Le lexique des procédures collectives : Les différentes parties intervenant à une procédure collective
Ouvrir une procédure de sauvegarde, de redressement ou de liquidation judiciaires suscite souvent une profonde inquiétude chez les dirigeants en difficulté, et ce d’autant plus qu’ils y sont généralement confrontés pour la première fois.
À cela s’ajoute la technicité du langage juridique propre au droit des entreprises en difficulté, pouvant accentuer ce sentiment d'inquiétude et d'incompréhension.
Mieux comprendre les notions clés du droit des entreprises en difficultés est ainsi essentiel afin d'anticiper les enjeux, mesurer les effets d’une procédure collective et conserver la maîtrise de son déroulement.
Ici, on fait le point sur les principaux acteurs d'une procédure collective, lesquels seront désignés par le Tribunal pour accompagner la société en difficulté.
Avoir une connaissance précise de ces acteurs et leur rôle permet de mieux comprendre le déroulement de la procédure collective afin de s'y préparer au mieux.
1. Le Débiteur
En droit des entreprises en difficulté, le débiteur est défini comme la personne physique ou morale rencontrant des difficultés financières entraînant l'impossibilité de faire face à son passif exigible avec son actif disponible.
On désigne le débiteur, la société ainsi que le dirigeant faisant l’objet de la procédure collective.
2. L'Administrateur judiciaire
L’Administrateur judiciaire est un professionnel désigné par le Tribunal des activités économiques ou le Tribunal judiciaire pour assister ou représenter le débiteur dans la gestion de l’entreprise en difficulté.
Il est inscrit sur une liste nationale établie par le Ministère de la justice.
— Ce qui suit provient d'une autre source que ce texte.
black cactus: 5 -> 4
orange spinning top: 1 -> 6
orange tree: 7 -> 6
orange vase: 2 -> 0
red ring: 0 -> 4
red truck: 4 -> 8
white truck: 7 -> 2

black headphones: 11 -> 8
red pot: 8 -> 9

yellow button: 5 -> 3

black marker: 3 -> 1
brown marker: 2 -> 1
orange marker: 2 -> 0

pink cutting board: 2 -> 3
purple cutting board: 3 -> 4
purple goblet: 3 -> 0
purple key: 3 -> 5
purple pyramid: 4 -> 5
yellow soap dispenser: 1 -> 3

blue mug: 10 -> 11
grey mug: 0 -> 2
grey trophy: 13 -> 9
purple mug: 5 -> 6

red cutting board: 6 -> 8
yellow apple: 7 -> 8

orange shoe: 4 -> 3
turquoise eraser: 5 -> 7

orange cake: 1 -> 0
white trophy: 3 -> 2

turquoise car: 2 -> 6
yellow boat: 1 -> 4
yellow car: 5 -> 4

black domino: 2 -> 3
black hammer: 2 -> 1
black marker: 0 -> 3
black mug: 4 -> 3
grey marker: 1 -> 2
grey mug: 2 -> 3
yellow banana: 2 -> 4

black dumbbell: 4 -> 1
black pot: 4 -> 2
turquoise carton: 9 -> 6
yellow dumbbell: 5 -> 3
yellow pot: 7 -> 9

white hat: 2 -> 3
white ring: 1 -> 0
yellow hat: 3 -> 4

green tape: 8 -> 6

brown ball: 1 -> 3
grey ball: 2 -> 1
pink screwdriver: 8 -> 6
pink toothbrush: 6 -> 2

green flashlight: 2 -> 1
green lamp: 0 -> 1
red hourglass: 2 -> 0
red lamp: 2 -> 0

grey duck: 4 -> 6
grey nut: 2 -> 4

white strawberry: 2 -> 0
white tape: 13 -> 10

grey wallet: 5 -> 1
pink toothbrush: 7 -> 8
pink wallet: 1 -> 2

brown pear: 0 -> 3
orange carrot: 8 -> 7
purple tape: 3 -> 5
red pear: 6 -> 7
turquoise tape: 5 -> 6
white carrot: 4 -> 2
Il intervient dans le cadre de procédures judiciaires telles que la sauvegarde et le redressement judiciaire, et, de façon exceptionnelle, en liquidation judiciaire dans l’hypothèse d’une poursuite d’activité.
Il est désigné par le Tribunal et nommé dans le jugement d’ouverture d’une procédure de sauvegarde, de redressement ou de liquidation judiciaires.
Selon la nature de la procédure, sa mission peut être différente.
- Dans le cadre de la procédure de sauvegarde :
L'Administrateur judiciaire a une mission de surveillance ou d'assistance dans la gestion de l'entreprise. - Dans la procédure de redressement judiciaire :
L'Administrateur judiciaire peut avoir une mission d'assistance ou d'administration complète. - Dans la procédure de liquidation avec mantien temporaire d'activité :
L'Administrateur judiciaire assure seul l'administration de l'entreprise.
La mission de surveillance :
La mission de surveillance consiste pour l’Administrateur judiciaire à surveiller les actes de gestion accomplis par le débiteur.
Dans ce cadre, le débiteur reste en principe en pleine possession de ses pouvoirs de gestion, mais il est soumis à un contrôle exercé par l’Administrateur judiciaire.
L’Administrateur, dans une mission de surveillance, doit s’assurer que le débiteur respecte ses obligations légales et contractuelles.
Le débiteur conserve cependant l’initiative et le pouvoir de décision sur la gestion de son entreprise.
La mission d'assistance :
La mission d’assistance est plus contraignante pour le débiteur que la mission de surveillance.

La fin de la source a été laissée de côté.